Elysium’s first trial hopes to enroll 120 adults between the ages of 60 and 80, receiving either a regular dose, a double dose, and no dose at all. A variety of health indicators will be measured over eight weeks — such as blood pressure, heart-rate, balance — most of which Guarente expects to be tempered by Basis-activated sirtuins. The trial will also look for increased NAD levels in the blood, an indication that Basis is acting as expected.

“It’s asking a lot to see something in two months, but we’re hopeful,” Guarente said.

Despite his misgivings about the approach, Magalhães also sees the upside to launching an investor-backed startup as a fast-track to payoff. “If I discovered a drug that I was convinced could work in people, and I could sell it as a supplement, maybe I would do the same thing,” he said.

The one thing that researchers seem to agree on is this: The FDA has a blind spot when it comes to regulating drugs that affect the aging process.

Based on the biology of the molecules, said Kaeberlein of the University of Washington, “there’s no scientific reason for not regulating [Basis] and regulating other classes of molecules that the FDA regulates — there’s no justification for that.”

But how to properly design trials for anti-aging drugs is still something of a puzzle. A fundamental hurdle is that such trials could span, at the very least, the length of a person’s life.
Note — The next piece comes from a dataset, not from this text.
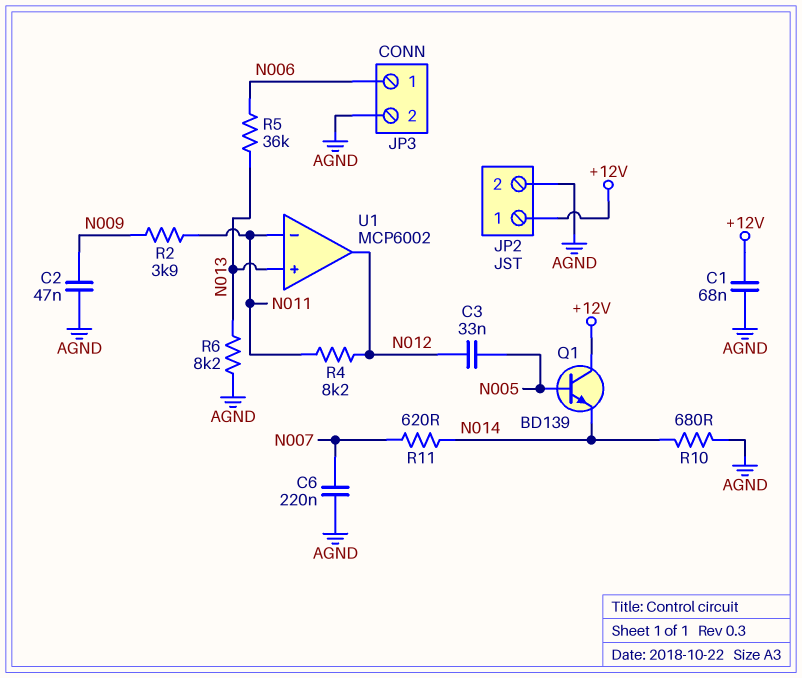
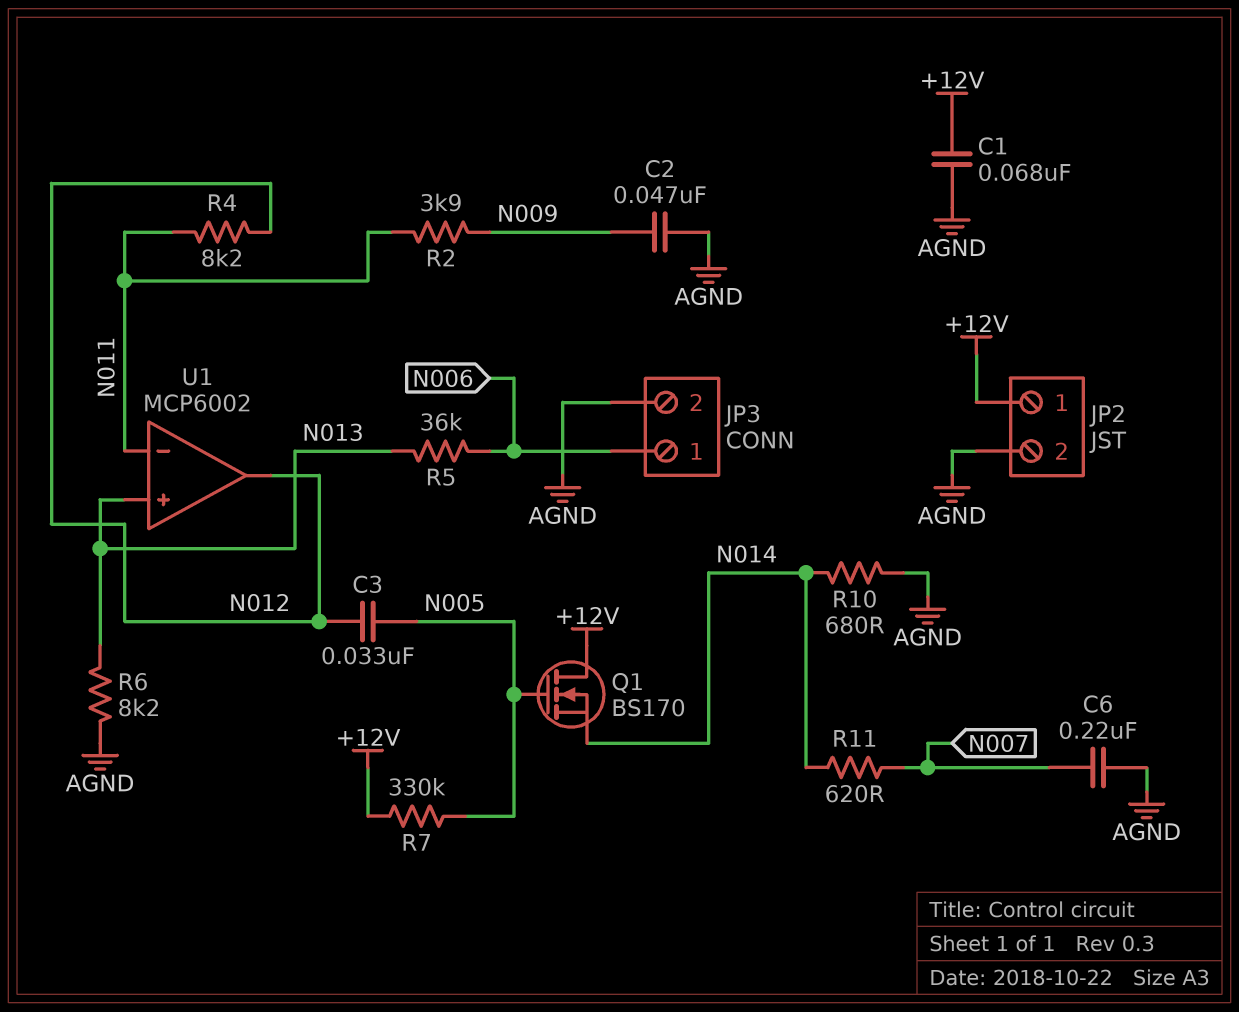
Q1: NPN BD139 (B N005, C +12V, E N014) -> NMOS BS170 (G N005, D +12V, S N014)
R7: none -> 330k (+12V, N005)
Researchers who are testing promising life-extenders will also confront unique ethical quandaries. For example, a drug that helps some people live longer could shorten the lives of otherwise healthy others, Andrew Dillin and Celine Riera of the University of California, Berkeley, noted in a paper published in Nature Medicine last year.

But because age is the primary risk factor for major killers, including cancer, heart disease, and diabetes, the reward could be well worth the wander through the fog.

“If you retard it a little bit, like you can do in animal models already, it will have an unprecedented health and medical impact,” Magalhães said.

UPDATE

This story has been updated with comments from Guarente about his two retractions.

UPDATE

This story has been updated to clarify that Calico is now owned by Google's parent company, Alphabet.